Windows 2000: Upgrades vs. New Deployments

Windows 2000: Another upgrade, or a new, robust platform? Microsoft bets that advertising will tip the balance.

January's launch of a $220 million, 1-year advertising campaign loudly signaled Microsoft's intention to accelerate Win2K's rate of adoption. Tacitly acknowledging the company's disappointment, Mike Delman, Microsoft's general manager of advertising and events, announced the new marketing plan and suggested that marketing efforts lagged behind the success of the platform's production and delivery. Dwight Davis, an analyst with Summit Strategies, agrees that Microsoft's preaching of the Win2K gospel lacks vigor, given the importance of and investment in the product.

The new focus on marketing comes as users question whether Win2K will languish primarily as an upgrade for existing Windows NT or Windows 9x installations, or become a robust platform that lets Microsoft extend its reach into the corporate IT market. To date, research finds no significant Microsoft inroads into the high-end server market that Sun Microsystems dominates.

An exclusive analysis of data provided by reveals a complex picture of the driving force behind the Win2K upgrade. Graph 1 compares the percentage of the Win2K rollout generated by upgrading current installations to figures representing new deployments in enterprises that are currently installing or have completed their installation of the new OS.

Clearly, most Win2K deployments involve upgrades, but new deployments comprise about 30 percent of Win2K business in server and desktop arenas. We don't know whether the new deployments replace Sun, Linux, or other competing platforms or represent completely new installations.

Unfortunately for Microsoft, companies with pressing needs for new deployments were the first to adopt Win2K. Once the pent-up demand for new systems has been satisfied, the urgency to continue moving to Win2K could subside. Graph 2 compares upgrades and new deployments among companies that are just starting their Win2K rollouts. For this group, Win2K upgrades have outstripped new deployments by more than 3 to 1.

Because Win2 adoptions fall primarily into the upgrade category, have related upgrade costs, particularly those involving hardware, dragged down Win2K's adoption rates? data answers no—for most companies. Graph 3 shows the percentage of desktops that require hardware upgrades for the Win2K upgrades in companies that are currently deploying or have completed their Win2K deployments.

About 10 percent of companies required hardware upgrades for 80 percent or more of their desktops, but more than one-third of the companies needed to upgrade only 20 percent or fewer of their desktops.

As Graph 4 indicates, the numbers are similar for companies starting their Win2K rollouts.

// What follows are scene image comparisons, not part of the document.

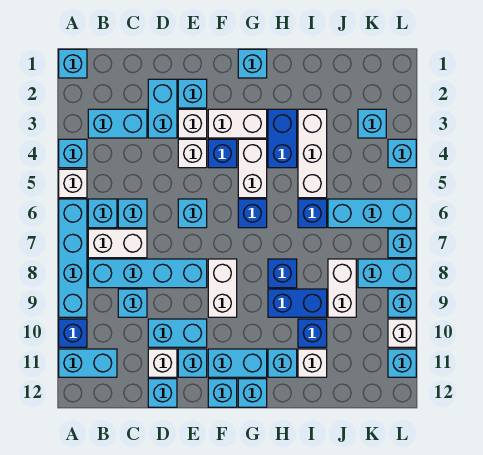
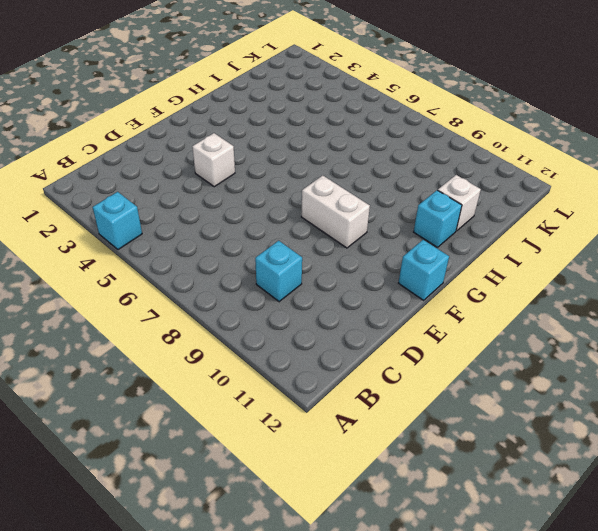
none -> cyan brick A1 level 1
none -> white brick A5 level 1
none -> cyan brick A6:A9 level 1
none -> blue brick A10 level 1

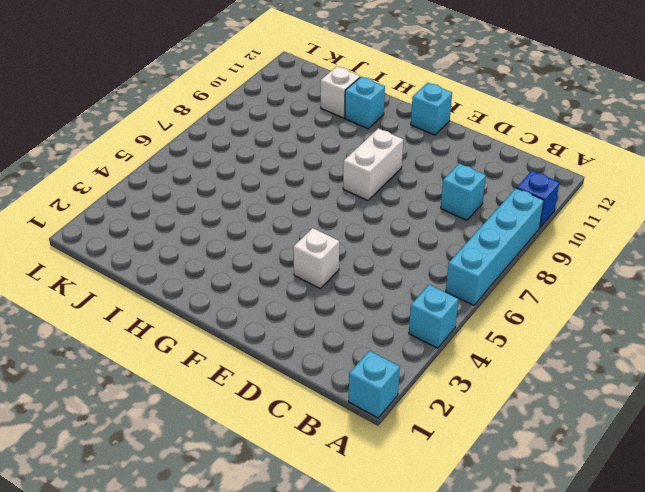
none -> white brick A5 level 1
none -> cyan brick A11:B11 level 1
none -> cyan brick B3:C3 level 1
none -> cyan brick B6 level 1

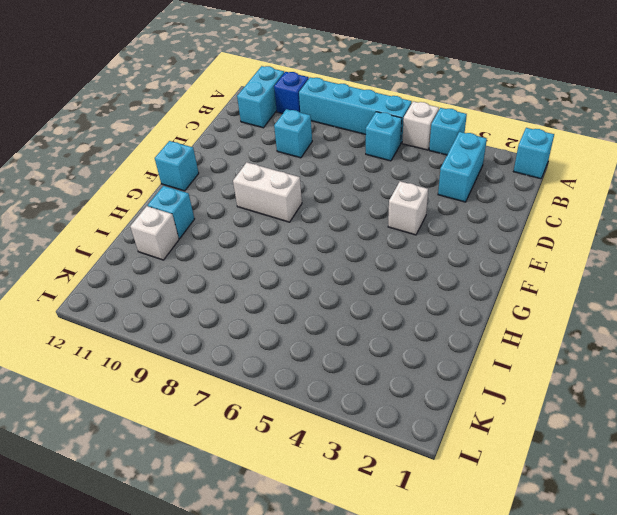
none -> white brick B7:C7 level 1
none -> cyan brick B8:E8 level 1
none -> cyan brick C6 level 1
none -> cyan brick D2:D3 level 1

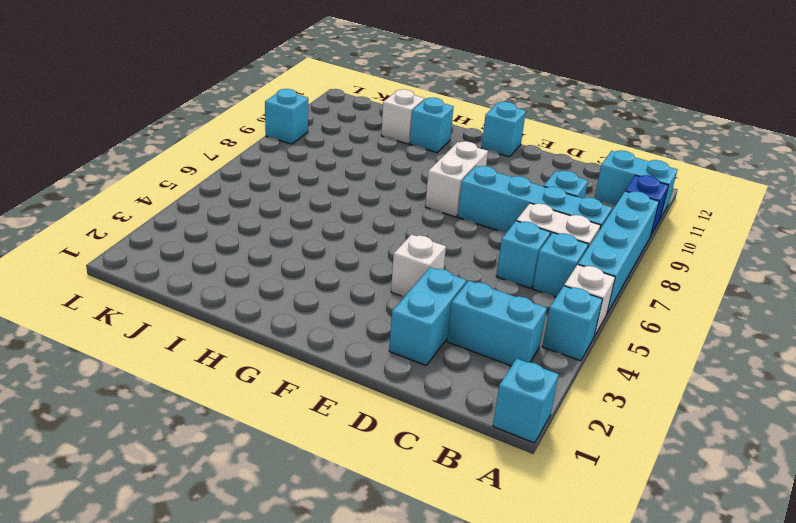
none -> cyan brick D10:E10 level 1
none -> white brick D11 level 1
none -> cyan brick D12 level 1
none -> cyan brick E2 level 1

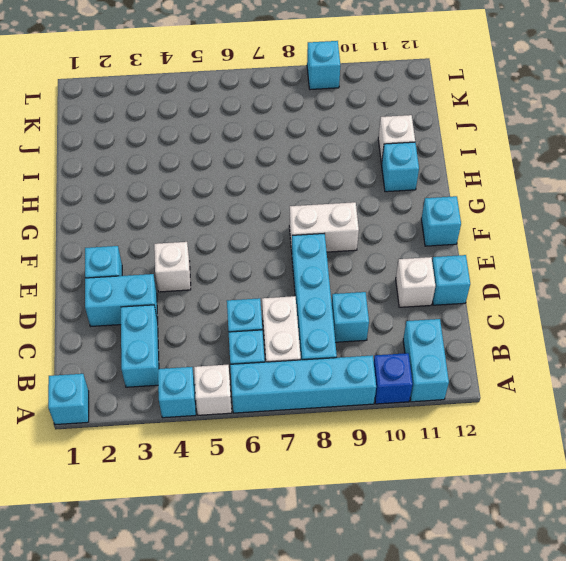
none -> cyan brick D10:E10 level 1
none -> white brick E3 level 1
none -> cyan brick E6 level 1
none -> cyan brick E11 level 1

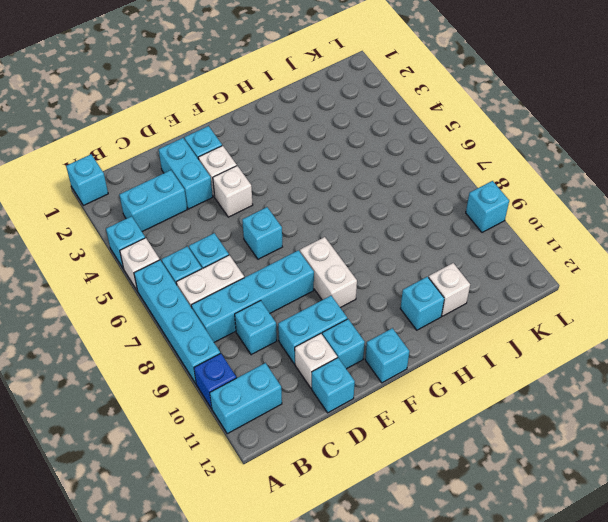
none -> white brick F3:G3 level 1
none -> blue brick F4 level 1
none -> cyan brick F11:G11 level 1
none -> cyan brick G1 level 1

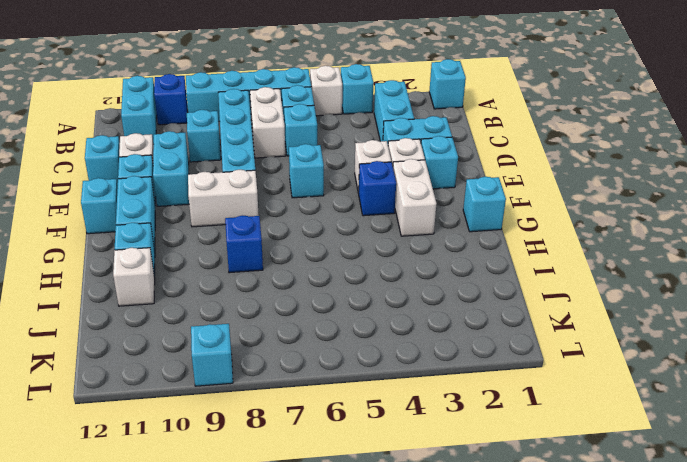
none -> white brick G4:G5 level 1
none -> blue brick G6 level 1
none -> cyan brick G12 level 1
none -> blue brick H3:H4 level 1

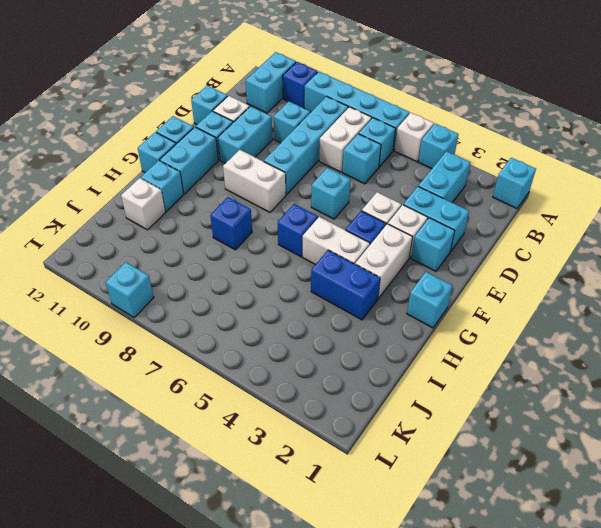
none -> blue brick H9:I9 level 1
none -> white brick I3:I5 level 1
none -> blue brick I6 level 1
none -> blue brick I10 level 1

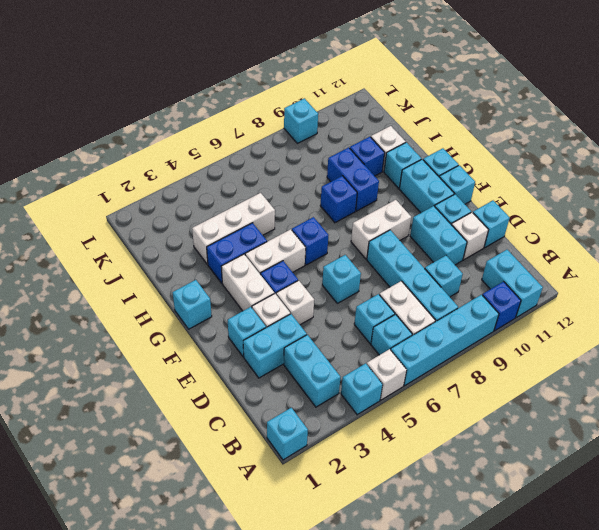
none -> blue brick I6 level 1
none -> cyan brick J6:L6 level 1
none -> white brick J8:J9 level 1
none -> cyan brick K3 level 1

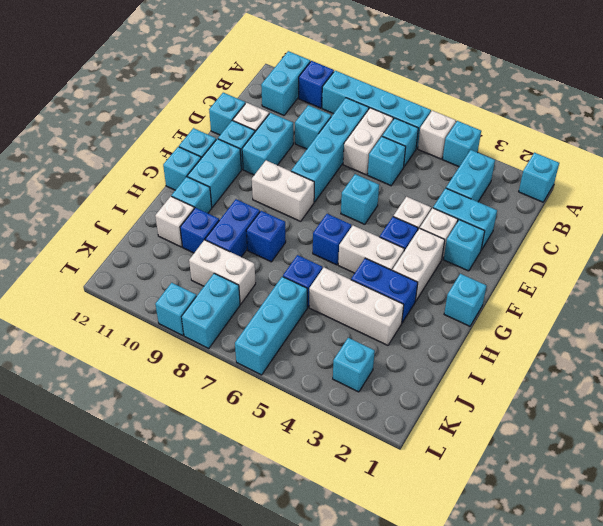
none -> cyan brick L4 level 1
none -> cyan brick L7 level 1
none -> white brick L10 level 1
none -> cyan brick L11 level 1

Once again, only about 10 percent of the companies need to upgrade 80 percent or more of their desktops. More than 25 percent of the organizations must upgrade 20 percent or fewer of their desktops.

Overall, this data indicates that the Win2K deployment has been primarily an upgrade process unaffected, in most companies, by associated upgrade costs. Companies have upgraded to Win2K according to other internal considerations.

With that in mind, perhaps Microsoft's new marketing campaign can convince IT managers to use Win2K for new applications as well as those that already run on the Windows platform.